Ames housing dataset

The Ames housing dataset (available here) was the basis for the Kaggle house prices competition. The object of the competition was to predict the sale price of a house based on a set of features such as the number of bedrooms, the neighbourhood within Ames, etc. It is worth looking into it with Tableau to do some initial exploratory data analysis.

As a fist step let us look at the distribution of sale prices (click to enlarge) in the Ames housing dataset.

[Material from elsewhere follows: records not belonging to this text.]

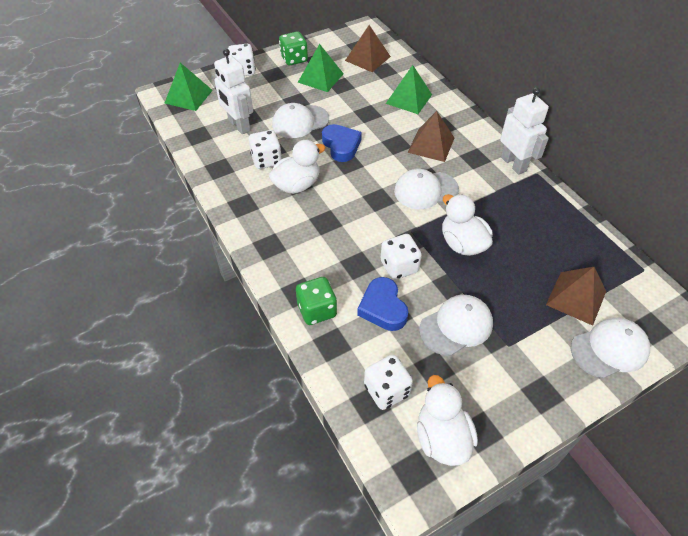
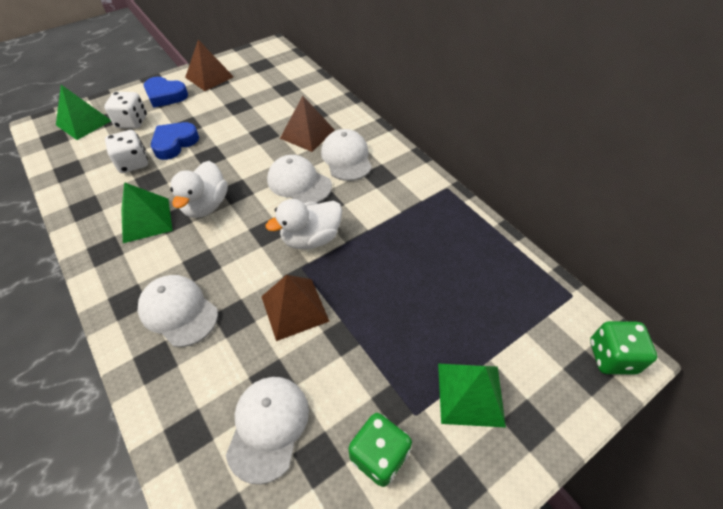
white dice: 4 -> 2
white duck: 3 -> 2
white robot: 2 -> 0

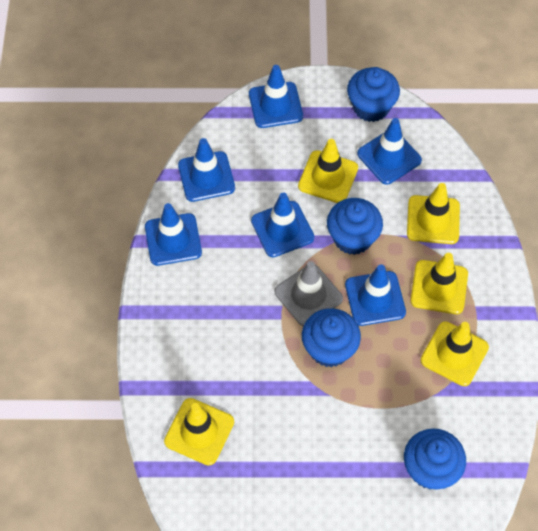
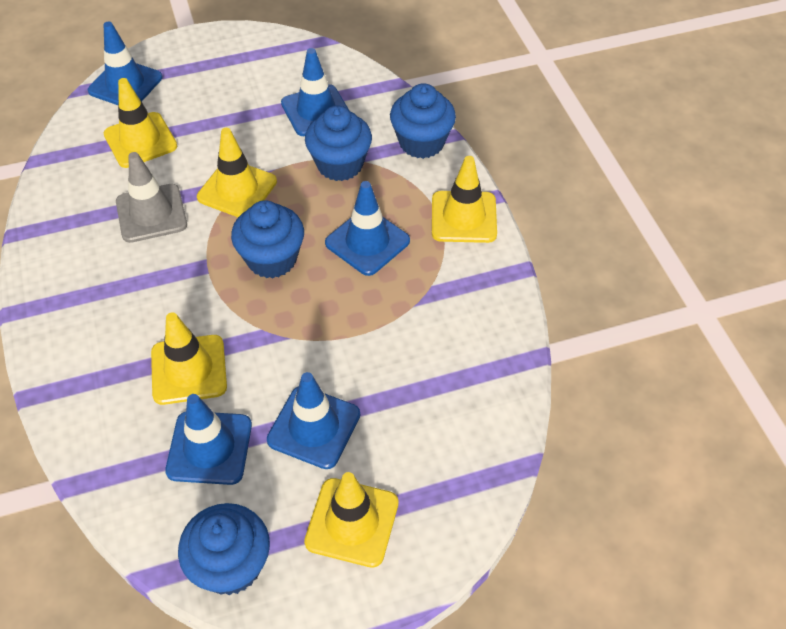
blue traffic cone: 6 -> 5

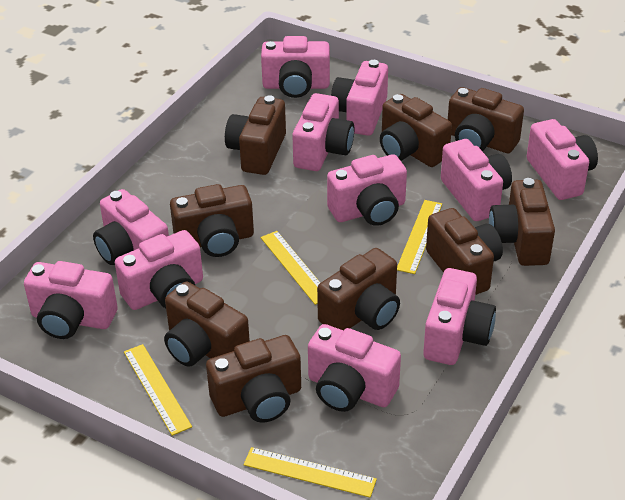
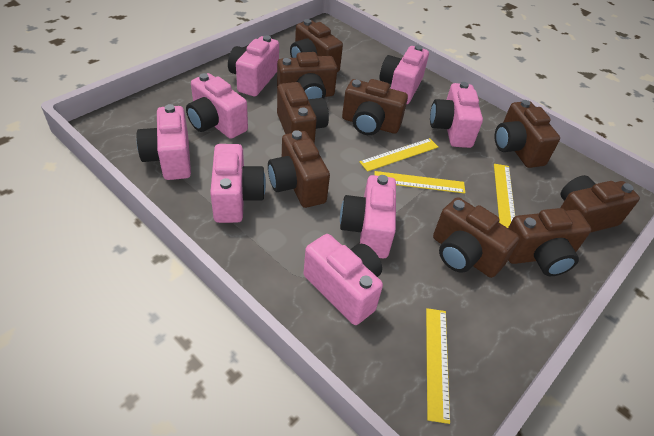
pink camera: 11 -> 8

Distribution of sale prices

Everything looks good here, with no missing values. A tail extends to high prices. Later on I will prefer the median over the average to limit the effect of the few very expensive houses. The typical house price in Ames is roughly 150k.

Effect of lot area

Lot area (the lot size in square feet) is a very important variable. Obviously, larger estates are worth more. Lot area varies wildly over the Ames housing dataset, by more than a factor 100. Therefore I chose to use the logarithm of lot area (in base 10), and I divided it into eight bins. The median price of houses (central line in the box-plots, between the two different shades of grey) seems to increase roughly linearly with log lot area.

Bedroom/ Lot area interaction

The number of bedrooms (above ground) is also another obvious feature. It does drive the price up even within bins in lot area, though its effect is clearer in the intermediate-sized lots. Here I decided to group together the houses with four or more bedrooms and those with one or less (there are few houses with zero bedrooms: for now I don’t want to look into why). This way the number of bins is manageable.

Before moving on to other variables, I was curious about how the number of bathrooms interacts with the number of bedrooms to affect price.

Bathroom-Bedroom interaction

This is a concise way to show the effect of two ordinal or categoric variables. The number in the table is the median price of houses with the given number of bathrooms and bedrooms, and the color shade also becomes darker with higher median prices. So we see that even for a given number of bedrooms, e.g. three, the number of baths commands almost a factor two price increase.

Age effect

I defined the age of the building as the year of sale minus the year of construction (or last remodelling). New houses have a price premium that declines as they age even by one or two years. After a while the effect of age plateaus off, only to come back for very old houses.

Sales by neighbourhood

The neighbourhood where the house is located most likely affects the sale price. But there are so many neighbourhoods in the Ames housing dataset that displaying directly the price as a function of neighbourhood may lead to a cluttered plot. So I first looked at how many sales took place by neighbourhood (the color codes instead the median sale price, the darker the higher). It’s clear that most sales are concentrated in few neighbourhoods, so it’s worth regrouping all the neighbourhoods with comparatively few sales together. I wouldn’t like to lose the information on NridgHt though: it looks like the most lucrative sales took place there! So let’s group neighbourhoods from Sawyer down.

Neighbourhood effect

Here we can see how the neighbourhood affects the sale price even after controlling for the number of bedrooms in the house. Some neighbours are more expensive not just because the houses are larger there, but for some other reason (e.g. distance from the center, crime, age of the buildings, etc.).

Quality and Condition

Two categoric variables in the Ames housing dataset score the overall condition and overall quality of the houses from one to ten (I assume; even though the condition is never ten in the dataset). It turns out they are great predictors of sale price, with higher quality and/or better condition commanding higher prices (darker shades of blue in the table). But people are ready to pay for a high quality estate even if it is in poor condition (median sale price is highest in the bottom left corner of the table).

Month of sale

I don’t see a strong trend of price with the month of sale. I am looking into this because the benchmark model of the competition uses month of sale (alongside year of sale) as a predictor in a simple linear regression. If no trend emerges with the month of sale, what about seasons? I grouped months together (March, April and May into Spring, and so on) and I did find some interesting interactions:

Season-Heating interaction

Heating quality scores the heating system condition from Excellent (Ex) to Poor (Po). Good (Gd) and Fair (Fa) are in-between. There was only one sale with a poor heating system (in winter, by the way!), so I filtered it out. Median sale prices seem to drop with heating system quality, as this is probably an indicator of the overall quality of the structure.

However the pattern is not the same in spring/summer/fall as it is in winter! In summer the spread between the median price of Excellent heating and Fair heating is about 50k. In winter it goes up to about 150k! Unsurprisingly people value heating quality more when it’s cold, and don’t plan long term.